World War II interrupted Kassabaum's studies. From 1944 to 1945, he worked for Boeing Aircraft and served in the U.S. Army Air Corps. He applied drafting skills he learned in architecture school to his work at Wright-Patterson Air Force Base in Dayton, Ohio. Although his Air Force superiors would not confirm this, Kassabaum was quite sure he drew up the bomb rack for the Enola Gay, the plane that dropped the first atomic bomb on Hiroshima, Japan, in 1945.
Kassabaum was quite sure he drew up the bomb rack for the Enola Gay, the plane that dropped the first atomic bomb on Hiroshima, Japan.

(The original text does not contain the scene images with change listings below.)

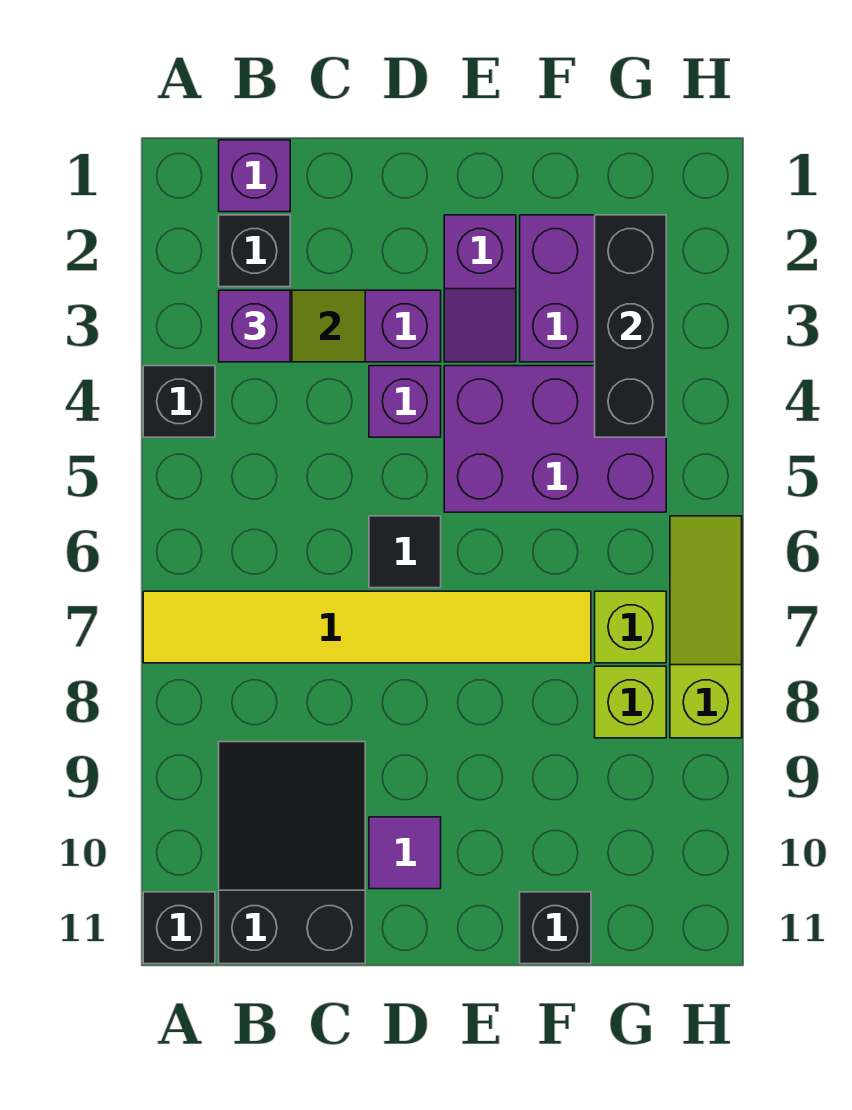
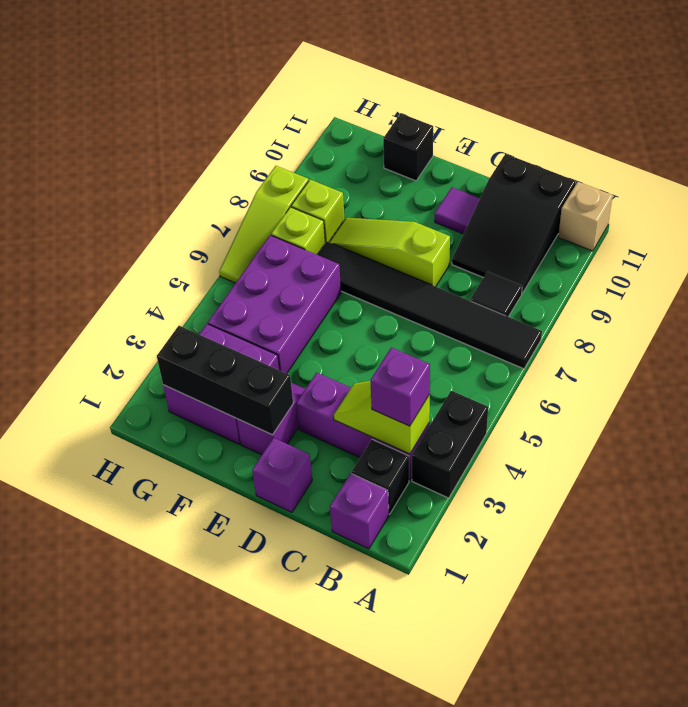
black brick A4 level 1 -> black brick A3:A4 level 1
yellow tile A7:F7 level 1 -> black tile A7:F7 level 1
black brick A11 level 1 -> tan brick A11 level 1
purple brick D4 level 1 -> purple brick D1 level 1
black tile D6 level 1 -> black tile B8 level 1
none -> lime slope D8:F8 level 1 top D
purple brick E4:G5 level 1 -> purple brick F4:G6 level 1
black brick G2:G4 level 2 -> black brick E2:G2 level 2

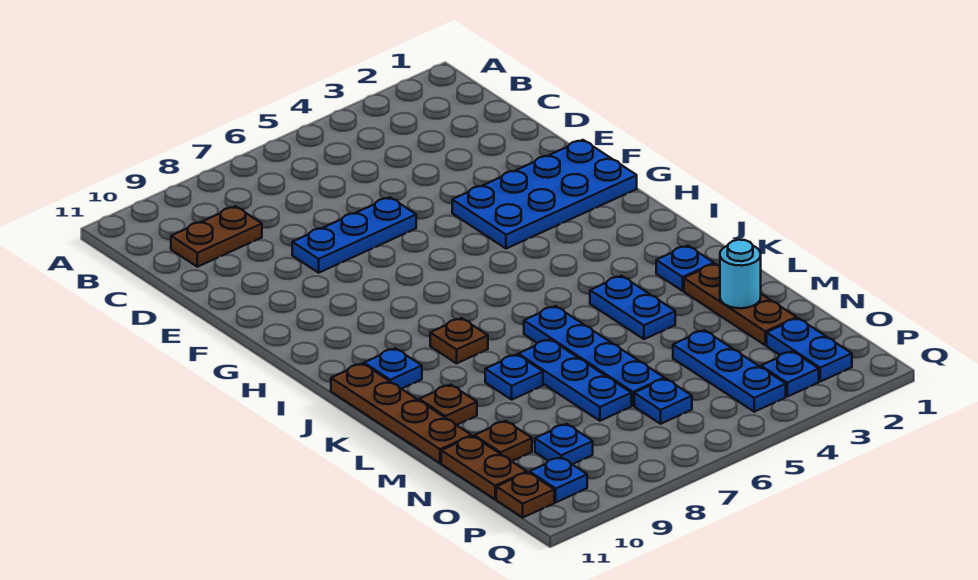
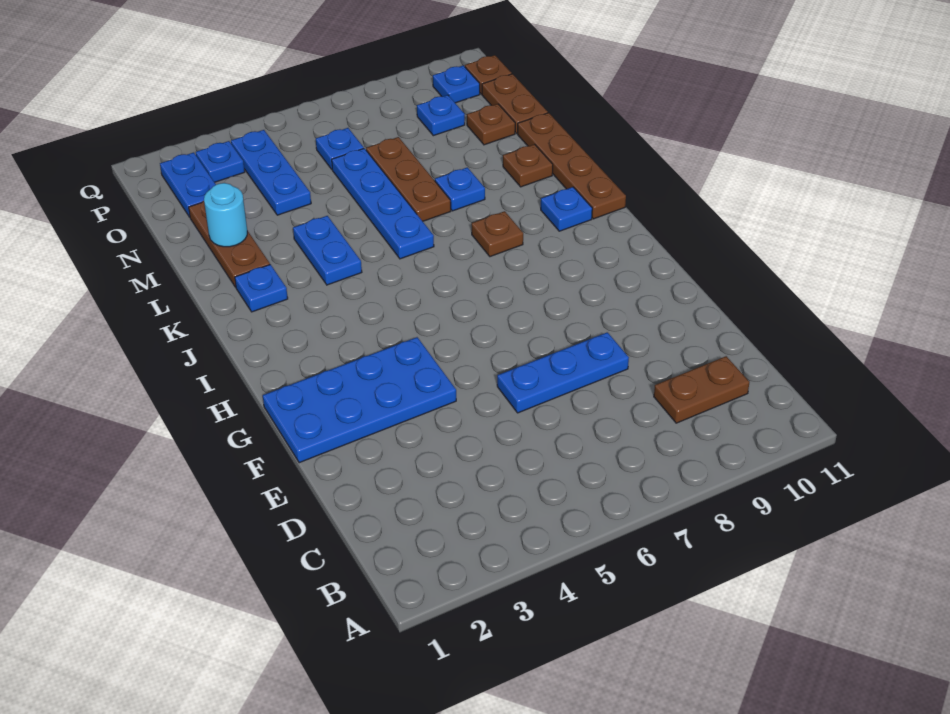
blue plate L7:N7 level 1 -> brown plate L7:N7 level 1

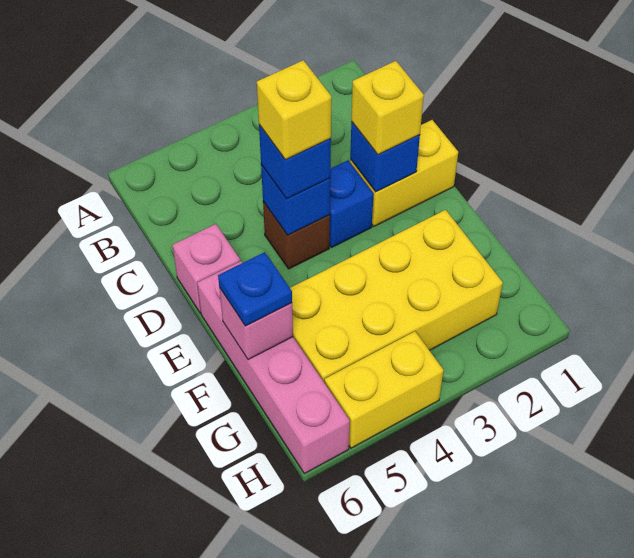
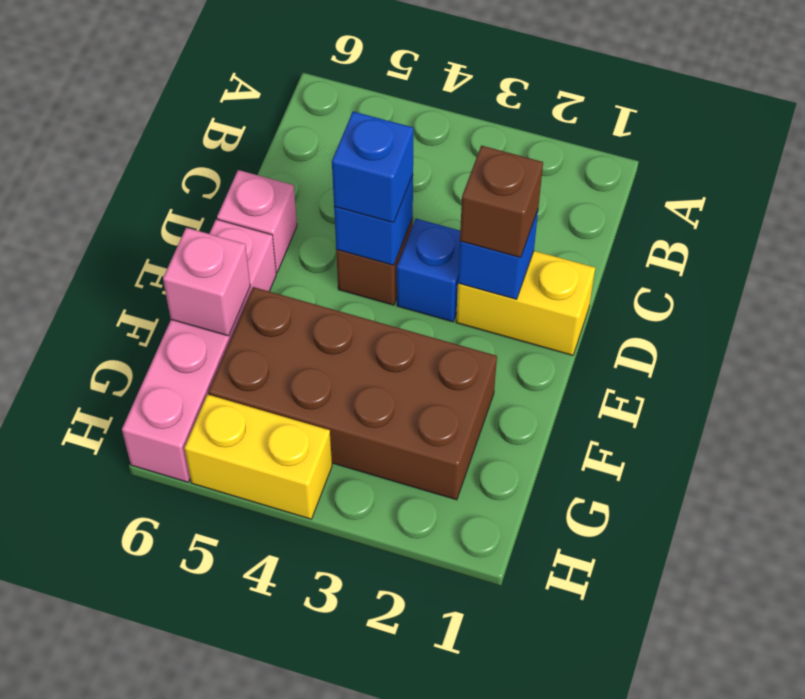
yellow brick D2 level 3 -> brown brick D2 level 3
yellow brick D4 level 4 -> none
yellow brick F2:G5 level 1 -> brown brick F2:G5 level 1
blue plate F6 level 3 -> none

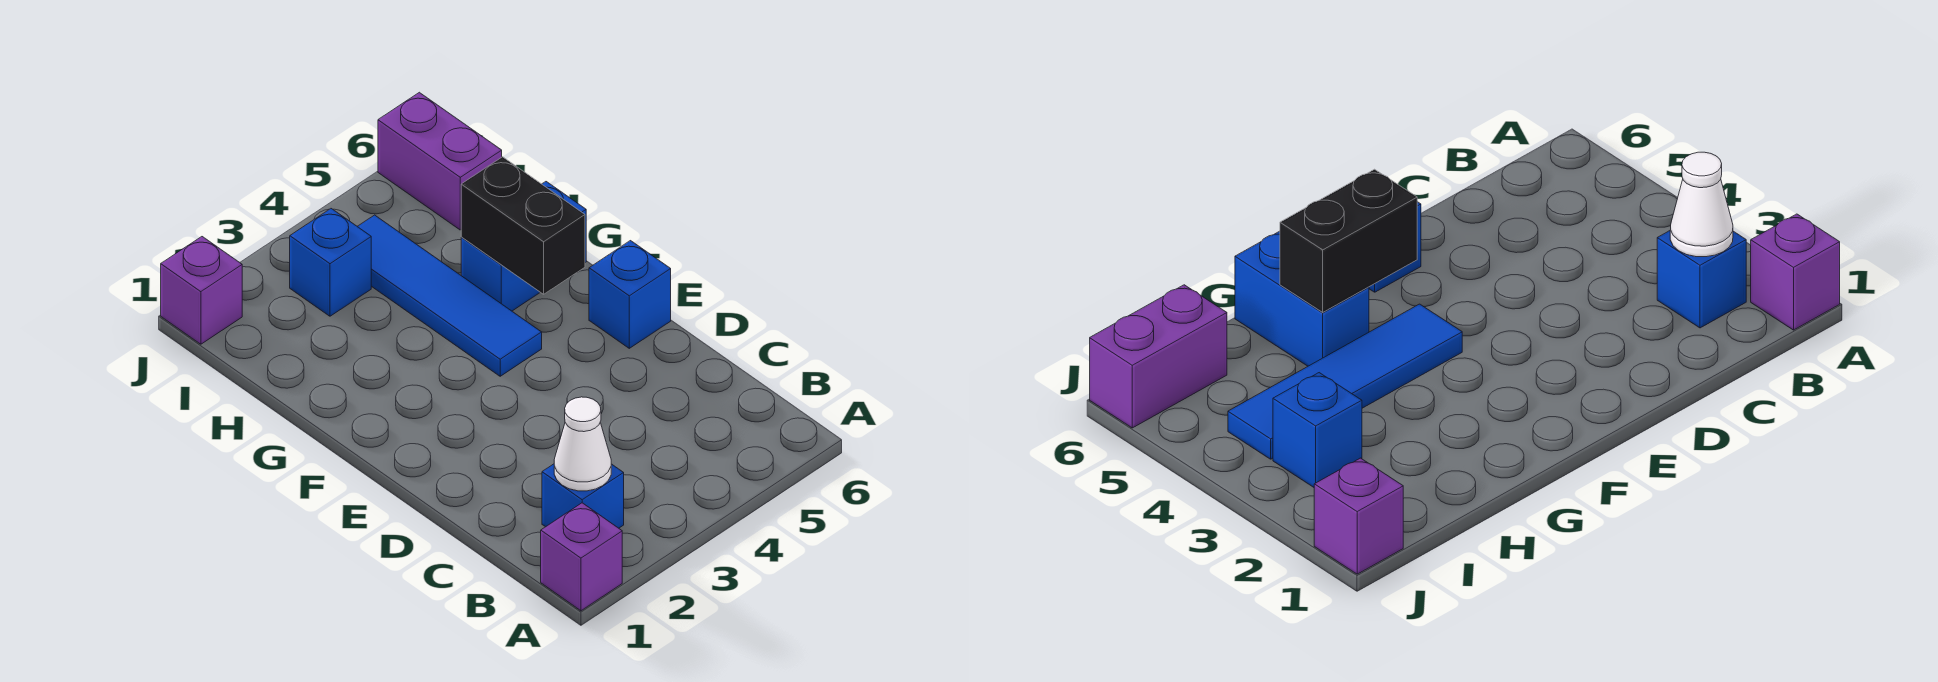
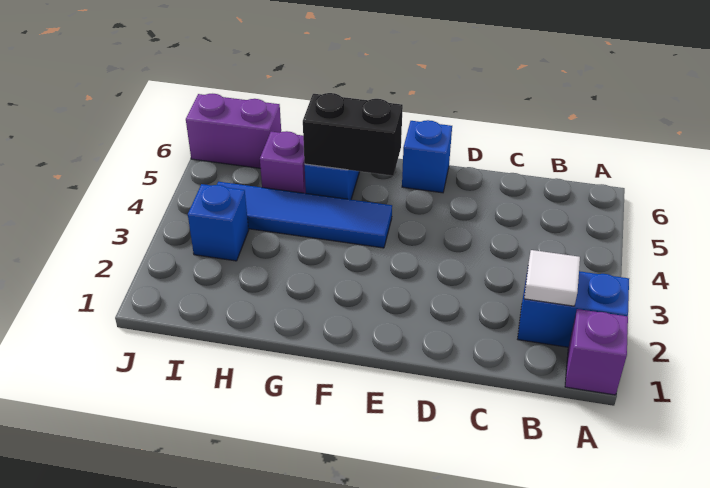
blue brick B2 level 1 -> blue brick A2:B2 level 1
white cone B2 level 2 -> white tile B2 level 2
purple brick J1 level 1 -> purple brick H5 level 1

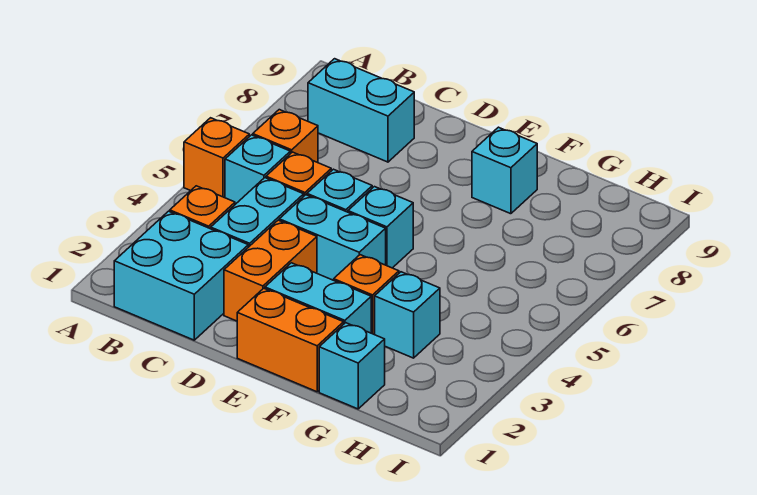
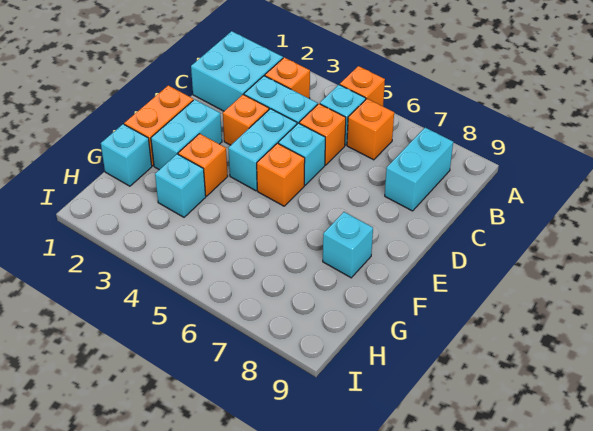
orange brick D2:D3 level 1 -> orange brick D3 level 1
cyan brick E5 level 1 -> orange brick E5 level 1

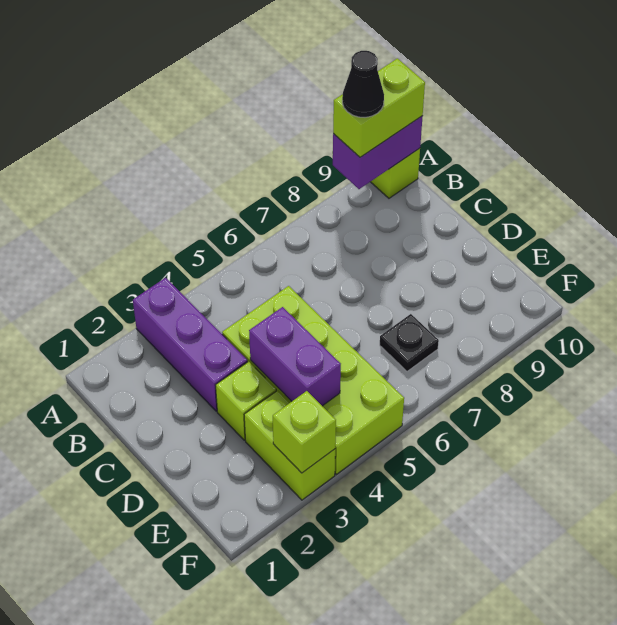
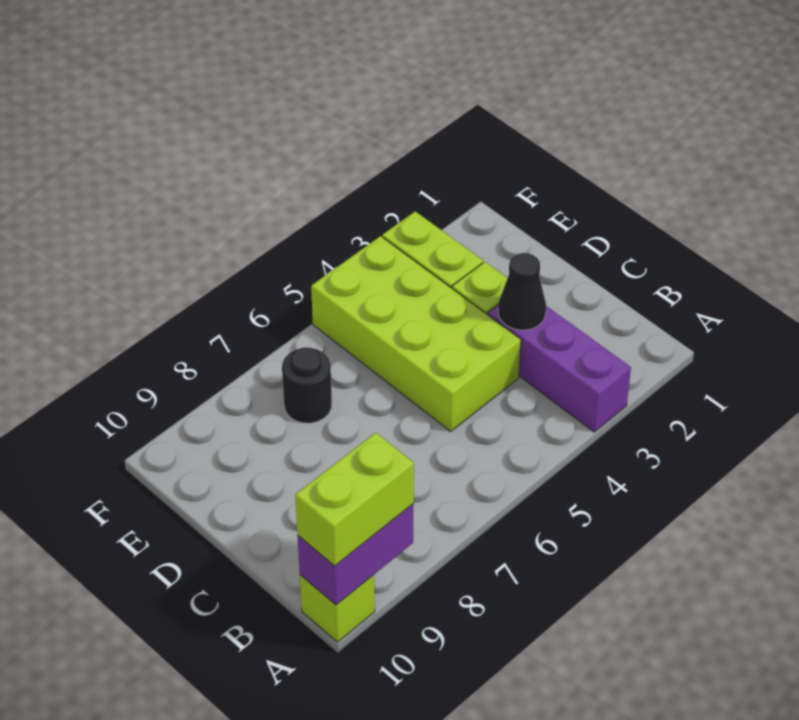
black cone A9 level 4 -> black cone C3 level 2
purple brick D4:E4 level 2 -> none
black plate E7 level 1 -> black round brick E7 level 1
lime brick F3 level 2 -> none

Kassabaum returned to Washington University after the war and received his Bachelor of Architecture degree in 1947. After graduation, he got his first job with Murphy and Mackey, a St. Louis architecture practice led by two Washington University faculty members. Joseph Murphy was dean of the School of Architecture, and Eugene Mackey also taught at the school. Kassabaum himself later joined the architecture faculty at Washington University.
During his teaching career, Kassabaum was fixed up on a blind date with Marjory Verser, who had also graduated from the university and was working in the Business School. Marjory was a natural extrovert, lively and talkative, and Kassabaum was quieter, but a great listener. Marjory often said of that first date, “I had a touch of laryngitis that evening, so George thought he had found a nice, quiet woman to spend a lifetime with. Was he wrong!” After a whirlwind romance, they got married in early 1949. Throughout his life, Kassabaum continued to be somewhat quiet and a great listener, qualities essential to his success as the production leader of HOK.
In 1950, Kassabaum joined HYL as Leinweber's top assistant for production. George Hellmuth was already in the office, and Gyo Obata had recently transferred there from Detroit. The three men who would cofound HOK were now working together at the same firm. The stage was set.
By 1955, the St. Louis HYL office had become very busy, requiring more of Yamasaki's attention. But he was frail after a stomach ulcer operation and found frequent travel to St. Louis a burden. Yamasaki had also become unhappy with the broad variety of projects Hellmuth brought to the office. He wanted to design signature projects—prominent, important, and notable buildings—not ordinary buildings like schools.
Lambert Airport was the only “signature project” to come from the HYL St. Louis office, and Yamasaki believed Detroit offered more opportunities. On one of his visits to St. Louis, he invited Hellmuth to lunch at the Statler Hotel. During lunch, Yamasaki proposed closing the HYL St. Louis office and relocating Hellmuth to Detroit to look for signature projects. Hellmuth reacted negatively to Yamasaki's proposal. He still believed success came from a diversity of work, not just signature projects. There's a saying that comes to mind: “There are no bad projects. Only bad architects.” Yamasaki was a good architect, but the point is that truly great architects will find the potential and do wonderful things even with ordinary buildings.
Hellmuth was proud of the HYL St. Louis office and believed it was on the path to success. His reaction to Yamasaki's proposal was so strong, that after lunch he sought out Gyo Obata and George Kassabaum and proposed a new partnership. As Hellmuth recalled later, “The entire conversation took about two minutes.”5 Hellmuth needed extraordinary partners and had approached the two best leaders in the HYL St. Louis office to join him in forming a new architecture practice.